Tasking players with scaling up the original story's 100 floors of MMO goodness, it still isn't considered complete many years after its release. If you, like so many others, were entranced by the idea of beating a floor boss to move the entire server up to the next new world above, SAO Integral Factor is the mobile RPG for you.
Work together with your newfound buddies to blast your way to the top, pulling off impressive combos and strategies to make it there. The only thing that would make it better? Characters being reset after a wipe. Where's the risk factor of the original series?

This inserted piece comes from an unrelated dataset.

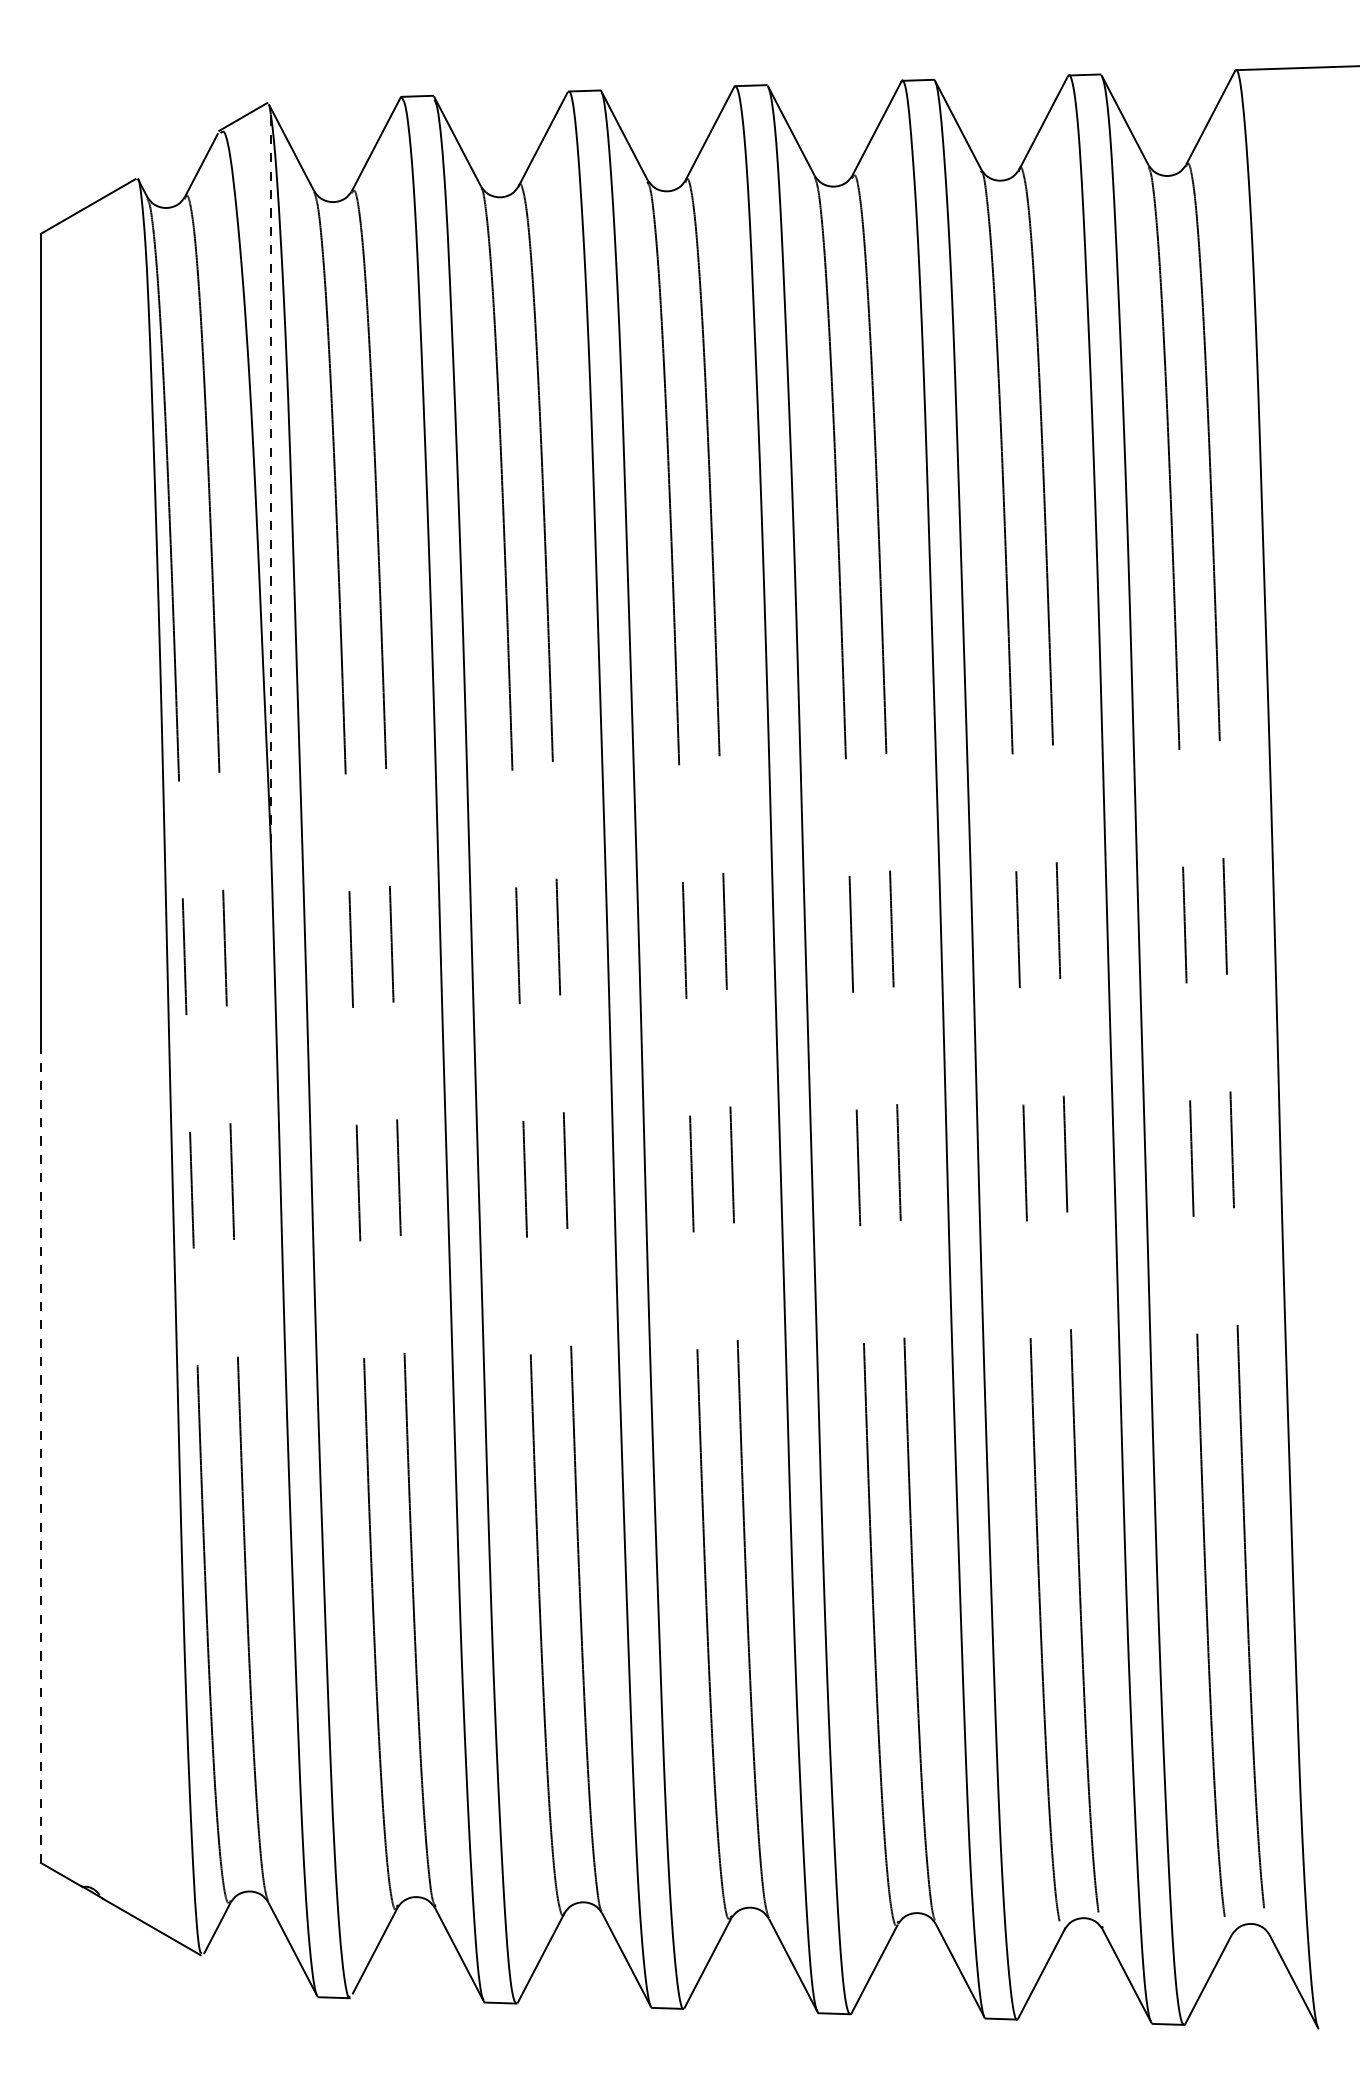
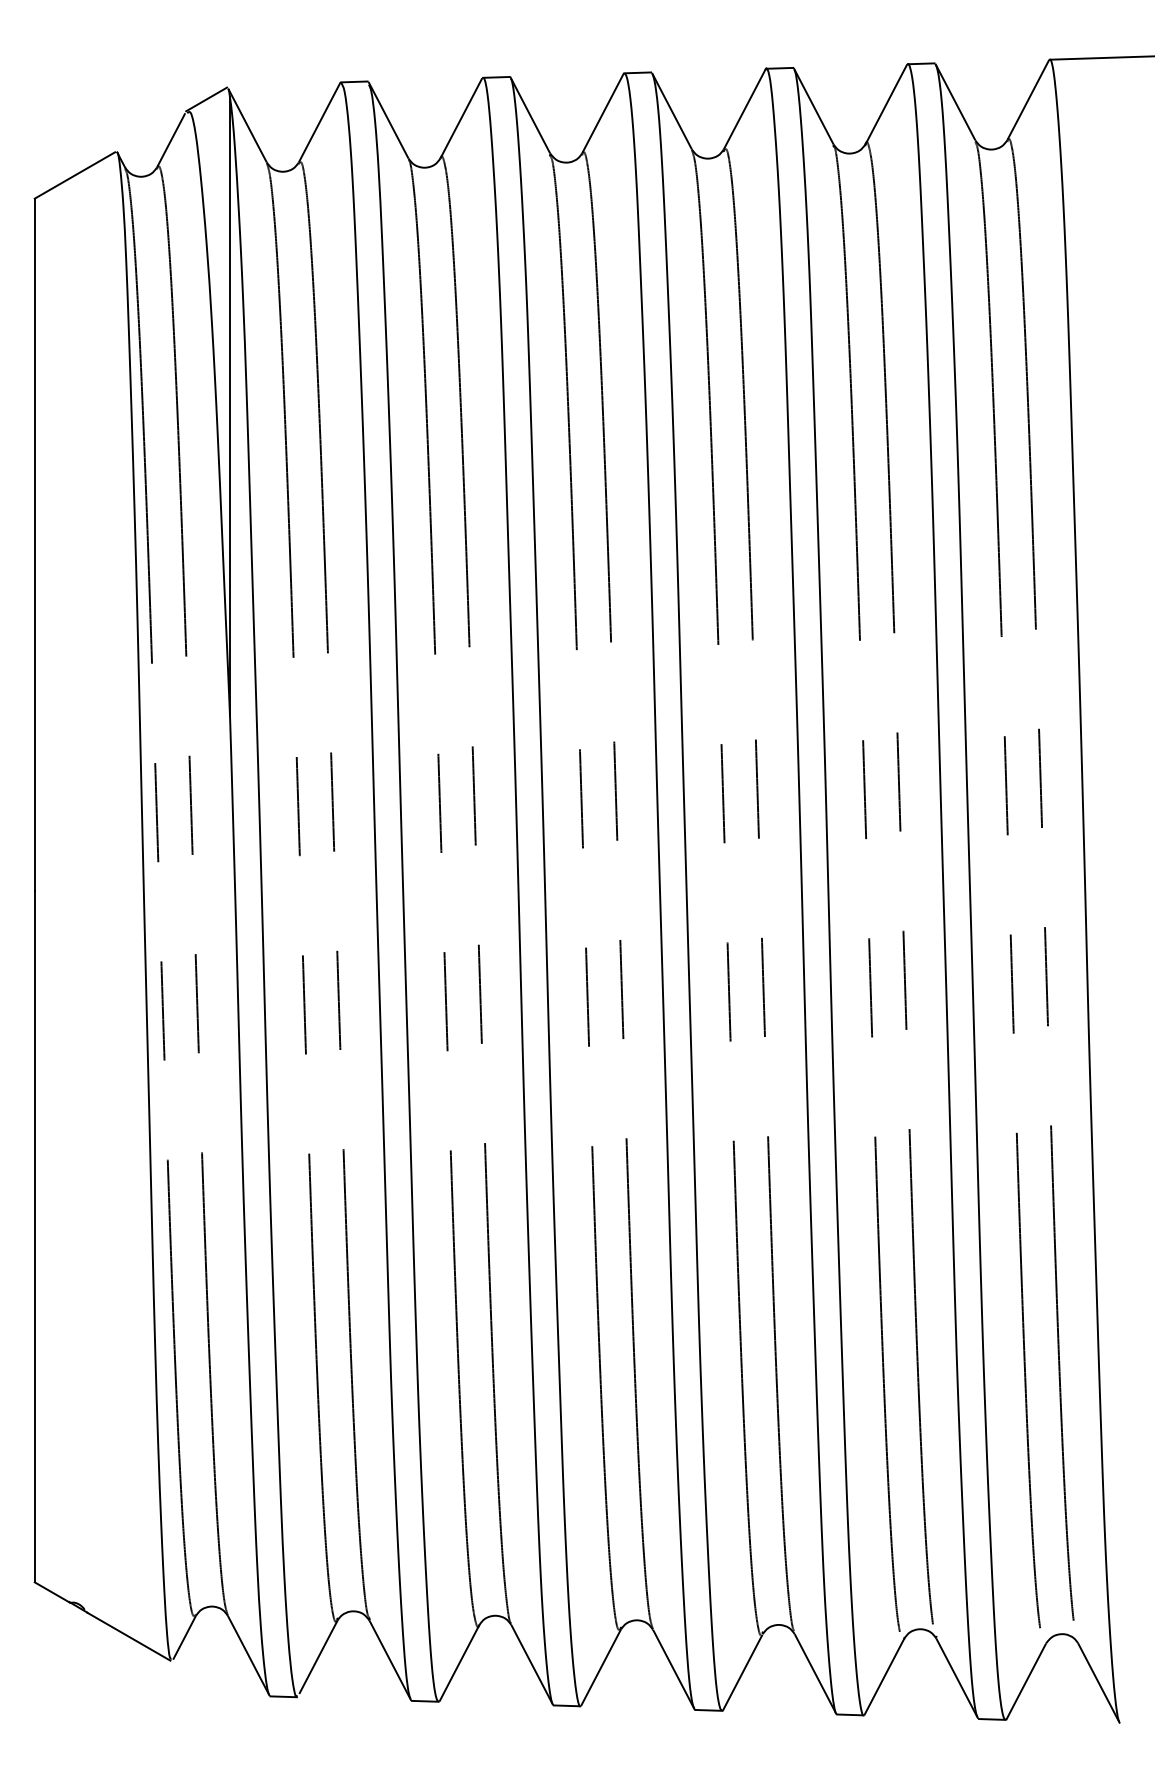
line: (270, 478) -> (229, 406), dashed -> solid
line: (40, 1455) -> (34, 1236), dashed -> solid

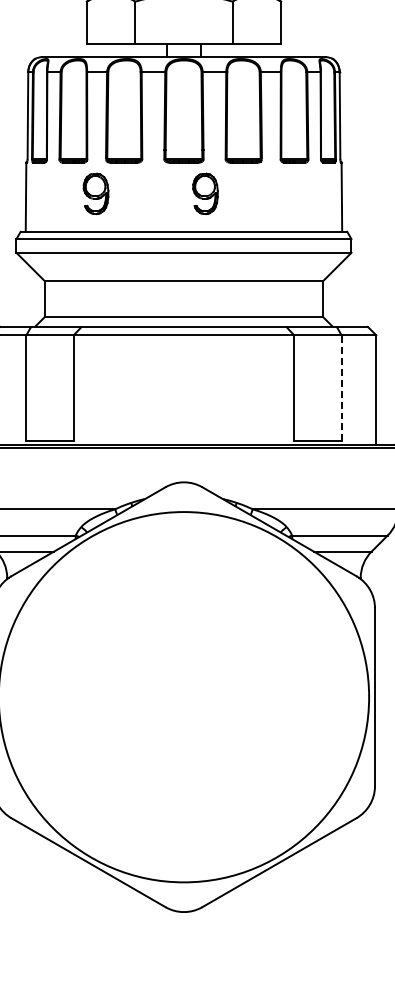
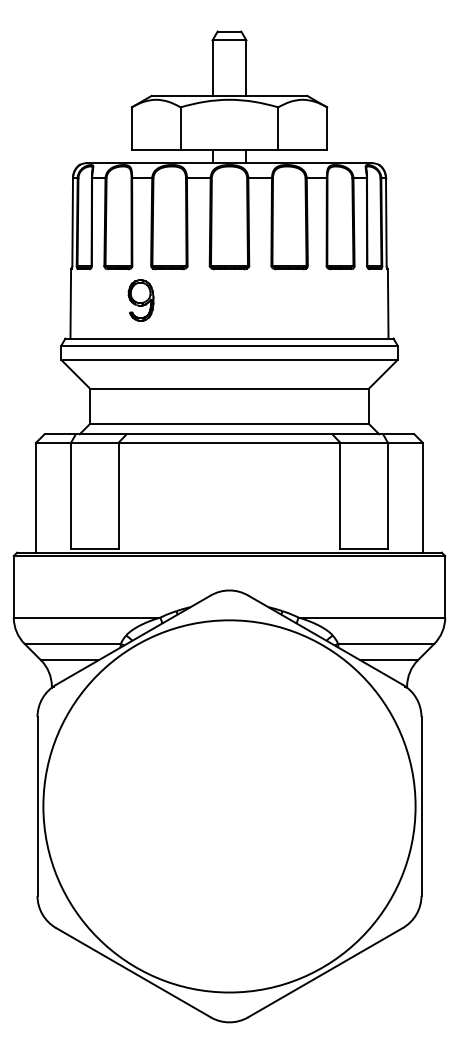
part: (204, 193) -> (250, 300), removed
line: (341, 387) -> (387, 495), dashed -> solid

And that's your lot for now. The world of mobile gaming is ever-changing. Most developers aim to support phones of the past half-decade with their games. Though that leads to a lot of classics and SNES-era homages with 16-bit visuals, games like Oceanhorn and Genshin Impact prove mobile can offer immersive, globe-trotting adventures as well. There's a serious amount of choice when it comes to the best Android RPG games, and one thing's for sure: you'll never run out of games to play.